As much as Ted Donato enjoyed watching his son Ryan compete in his first Olympics on television, it’s even better to see it in person.

The elder Donato took advantage of a break in the college hockey season to make a quick trip over here to see his son starring on the sport’s biggest stage. And as he’s done throughout the tournament, the 21-year-old Harvard University junior didn’t disappoint his father.

“I saw some videos in between periods of him celebrating. I’ve never him smile like that before so it was good to see that,” Donato said after his two-goal performance against Slovakia in a 5-1 qualification game victory.

The offensive output matched his father, who also had four goals to lead Team USA at the 1992 Olympics in Albertville, France. The youngster was unaware of that until he was reminded numerous times during his postgame interviews.

“I didn’t know that before, but it feels good,” said the younger Donato, who matched his dad’s mark in half the number of games.

For dad, who led the Crimson to a weekend sweep of seventh-ranked Clarkson, he didn’t think twice about making the 15-hour flight to watch his son on Olympic ice.

“I’m just so happy to have the opportunity to come watch him play,” said Donato, who is in his 14th season at Harvard after a 14-year NHL career. “The Olympic Games is really the pinnacle for USA Hockey and it should be the pinnacle for every hockey player born in the USA. So for Ryan to get a chance to do this and to be able to watch it with my wife and family I really feel blessed.”

Earlier in the week the pair connected via long distance where dad put on his coaching cap to offer a little advice on how to beat Olympic-caliber goaltenders.

“I’m just trying to keep his confidence up and make sure he’s enjoying it,” dad said. “I told him it’s my job to tell him the things that he doesn’t want to hear every once in a while.”

So far Donato and his fellow collegians have been the toast of the tournament, both for their play on the ice and the ease with which they have fit in off the ice with their more seasoned teammates.
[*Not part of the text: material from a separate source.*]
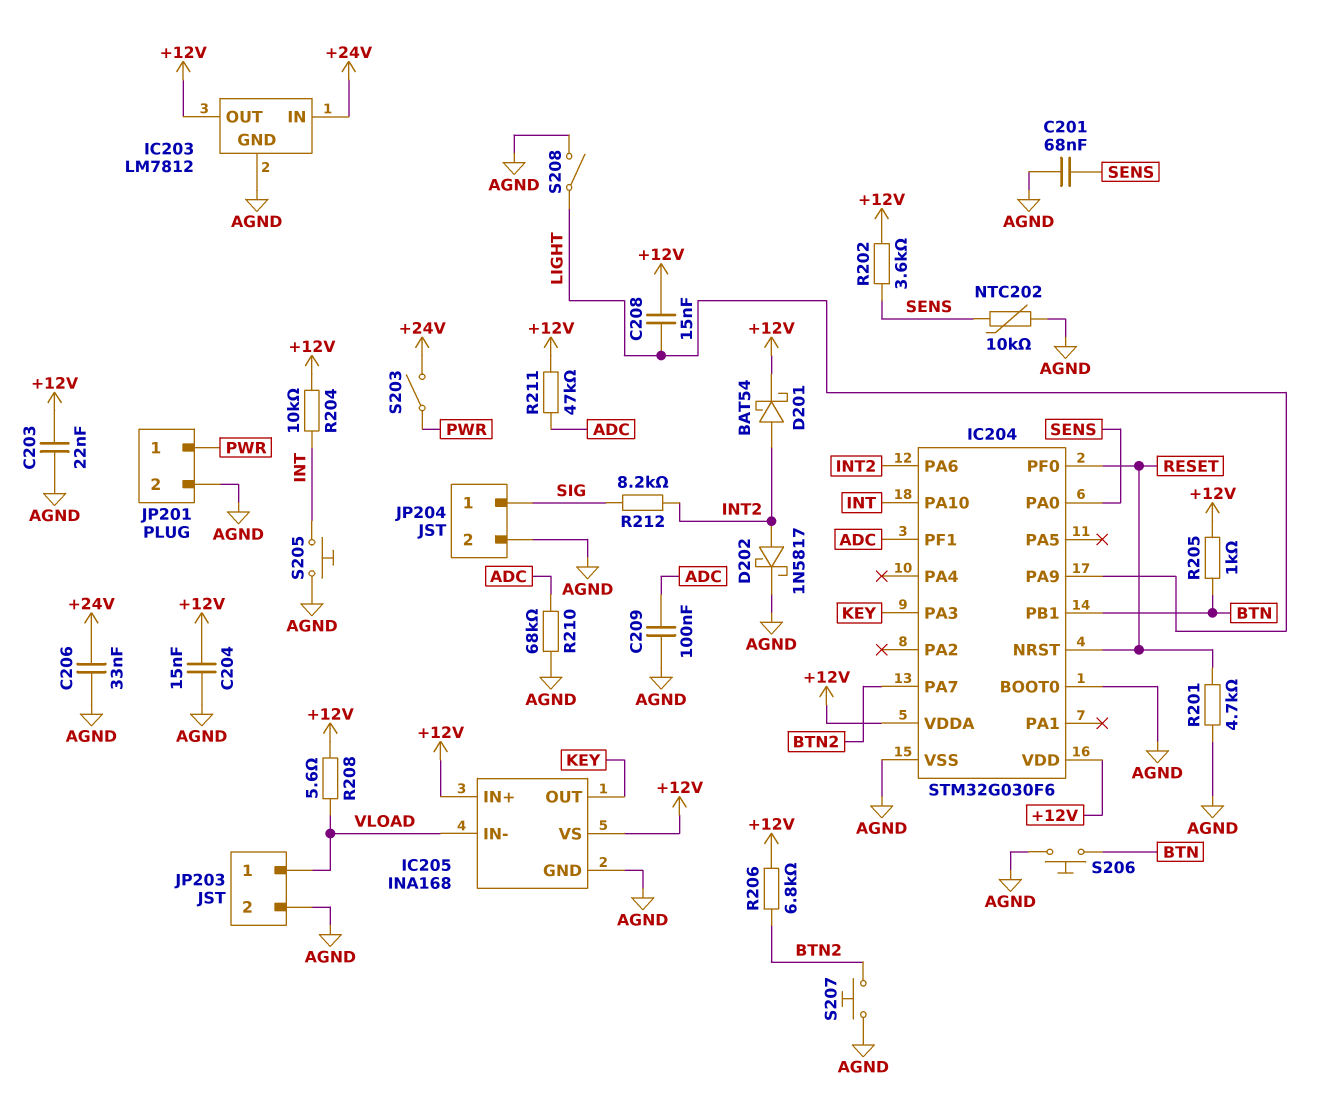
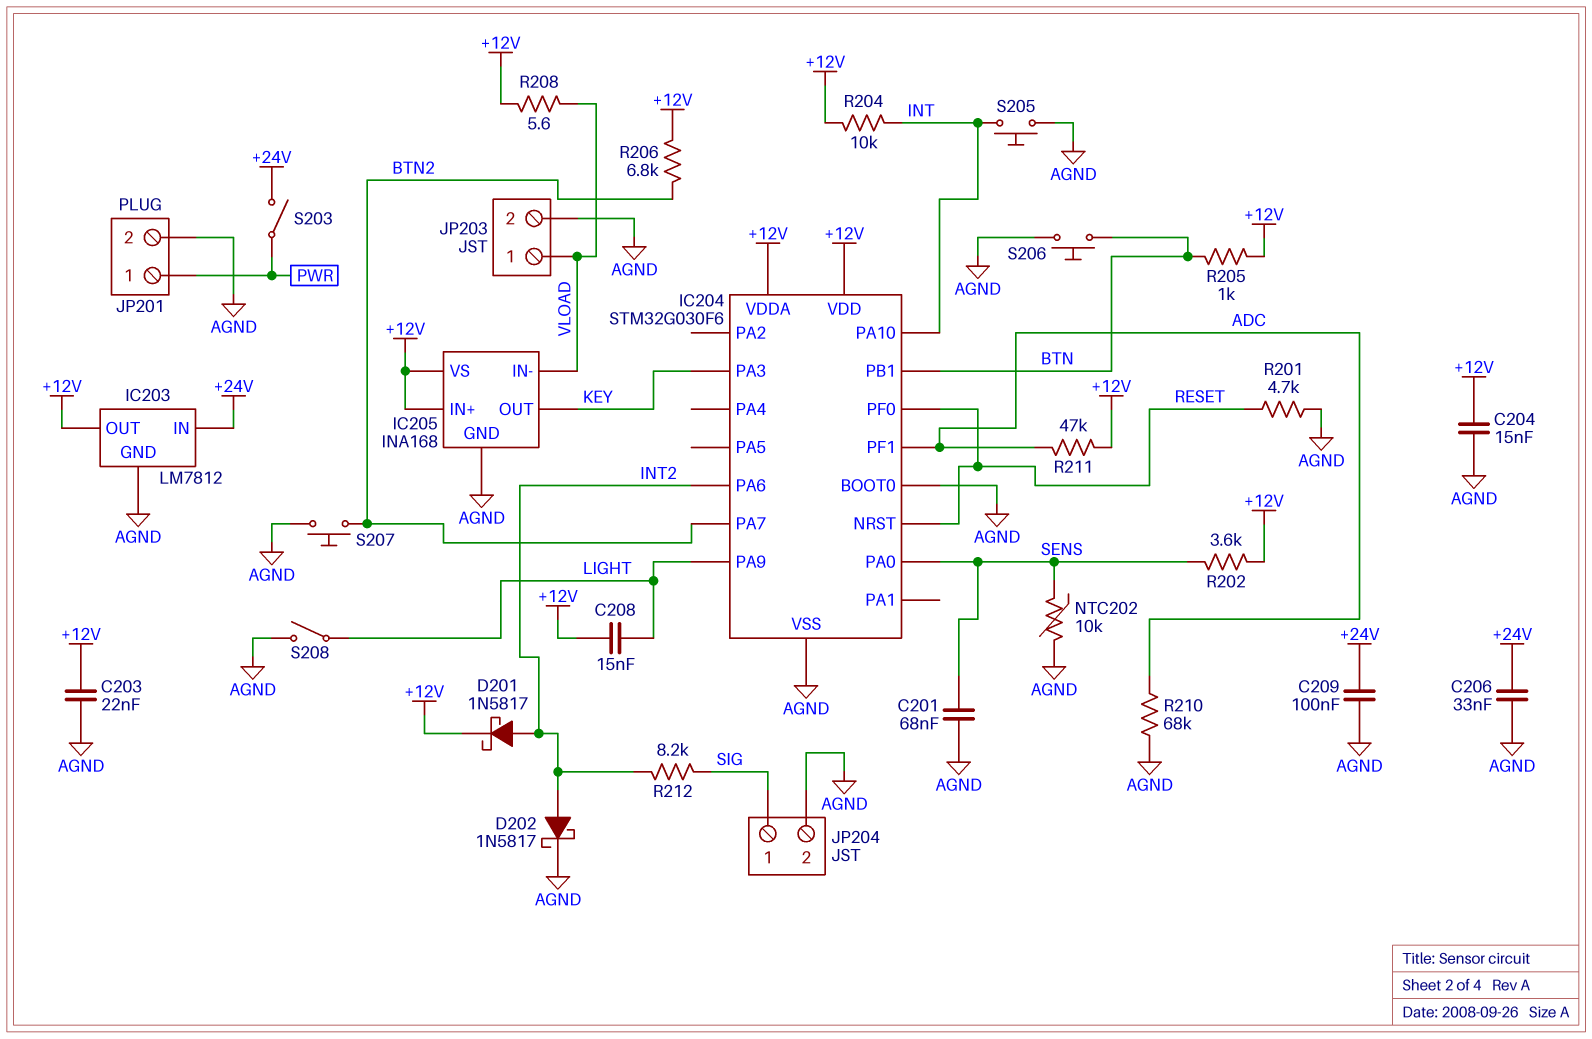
C209: 100nF (ADC, AGND) -> 100nF (+24V, AGND)
D201: schottky BAT54 (A INT2, K +12V) -> schottky 1N5817 (A INT2, K +12V)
And they are big factors in why this team is moving on to the quarterfinals tomorrow.

“Prior to the tournament we let everybody know who they were going to be playing with and what their roles were going to be so they knew what they were walking into,” said head coach Tony Granato.

“I think the other players were like ‘holy cow, they’re playing with [Mark Arcobello], so they must be pretty skilled and talented.’ Obviously they’ve been able to back that up and show their teammates that they’re a pretty big part of this team.”